I personally think breaking out the hot IDs into a separate index with a good number of primary shards and no routing on a separate subset of nodes in the cluster would be the best way to resolve the issue. As you however have ruled that out I have a hard time seeing anything but storage performance being the bottleneck. Maybe others have some suggestions though.
The output of iostat -x during a period of heavy load when you are experiencing issues is exactly what we want to see. Please note though that every storage system and node has some limitation and if your storage is indeed very fast and performant there may not be an easy solution that avoids reachitecting the sharding there.
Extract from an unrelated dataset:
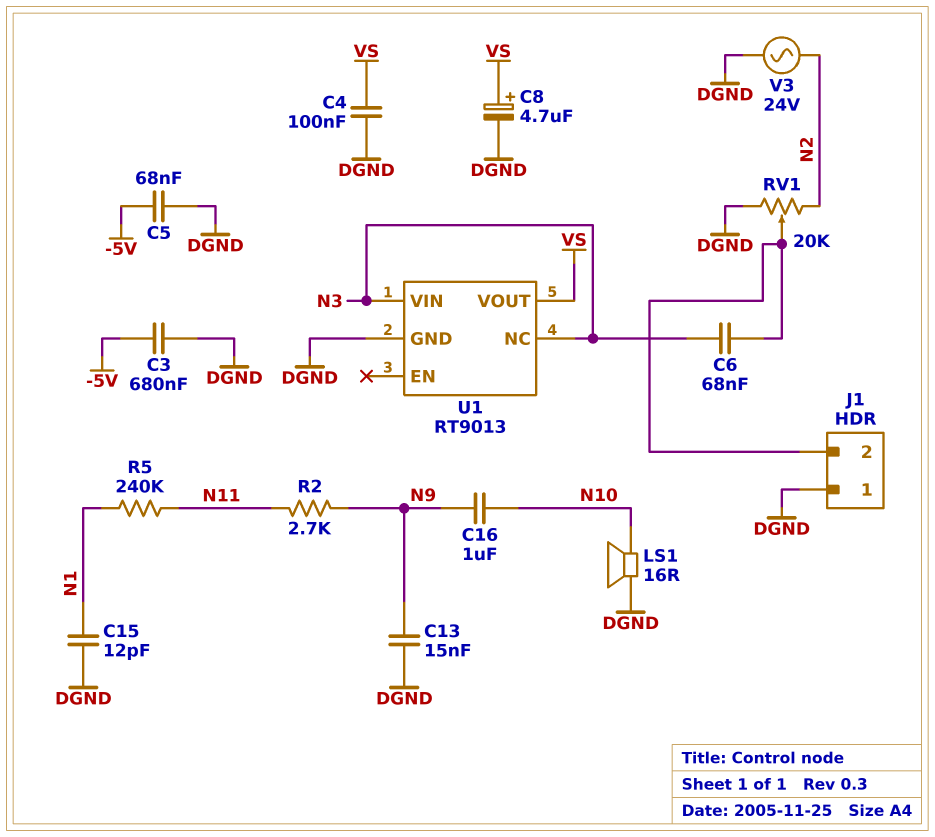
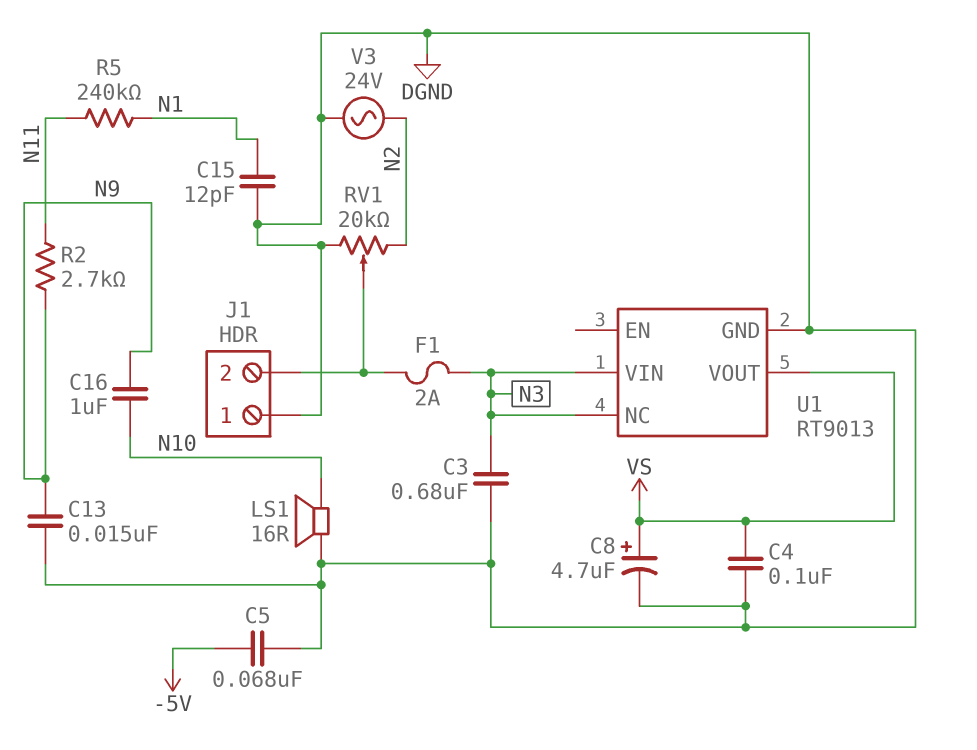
C3: 680nF (-5V, DGND) -> 680nF (DGND, N3)
C6: 68nF (J1/2, N3) -> none
F1: none -> 2A (J1/2, N3)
Cool. While we wait you could also enquire about the specifics of the IO that is showing as vdb in your linux VMs. There was this exchange:
One possibility is it's a virtual disk carved from a large/huge VMware storage pool, backed by a big brand storage vendor. Which is usually good. But maybe all 60 of your data node VMs all have a virtual disk from exactly same storage pool (just speculation).
Anyways, your 15 hot VMs are all writing to their "looks like a local disk" disk at pretty much the same time, the other 45 too but less so due to skew. Depending on what it is, this might be stressing the storage, or stressing something else. It'll certainly be "doing the best it can", but it's possible you need to know the specific details here. So, if there is a "Storage Management" team, or the "VMware Team", ask them for specifics, and tell them your cluster is very IOPS dependent. If they say 'yeah, we noticed!" that would tell us something in itself ![]()
EDIT: Now I recall that /dev/vda and /dev/vdb probably means it's using a paravirt device, which then maps to a native (local) device from the host. So this is all maybe moot. Output of lshw -C disk would be nice to know, if lshw is installed.
Sure, I’ve re-ran the command, hopefully we get the spike this time.
*-virtio2
description: Virtual I/O device physical id: 0 bus info: virtio@2 logical name: /dev/vda size: 10GiB (10GB) capabilities: gpt-1.00 partitioned partitioned:gpt configuration: driver=virtio_blk guid=3cf094a2-5168-9444-b870-5ddad3b6327a logicalsectorsize=512 sectorsize=4096*-virtio3
description: Virtual I/O device physical id: 0 bus info: virtio@3 logical name: /dev/vdb size: 446GiB (478GB) capabilities: partitioned partitioned:dos configuration: driver=virtio_blk logicalsectorsize=4096 sectorsize=4096
@RainTown / @Christian_Dahlqvist this is the machine we use https://download.semiconductor.samsung.com/resources/brochure/PM1733%20NVMe%20SSD.pdf
I might be wrong, but don’t you think if it would have been a “noisy neighbour” problem, then all 60 nodes would have experienced a cpu spike and not only the 15 nodes?
Since the write IOPS is approximately 135,000 for this instance type, and our total indexing rate is 50k at peak times, don’t you think we should be good wrt IOPS?
Good morning
should be good - yes.
Are good - TBD
Yes, but this depends on the skew. If 15 nodes need 10k IOPS and the other 45 nodes need 100 IOPS then the other 45 wont spike. But, that was based on a false conjecture, so it's moot now.
So it's not direct pass-thru to the actual device? I'm no VMware expert, but is this the best way (someone else might know)?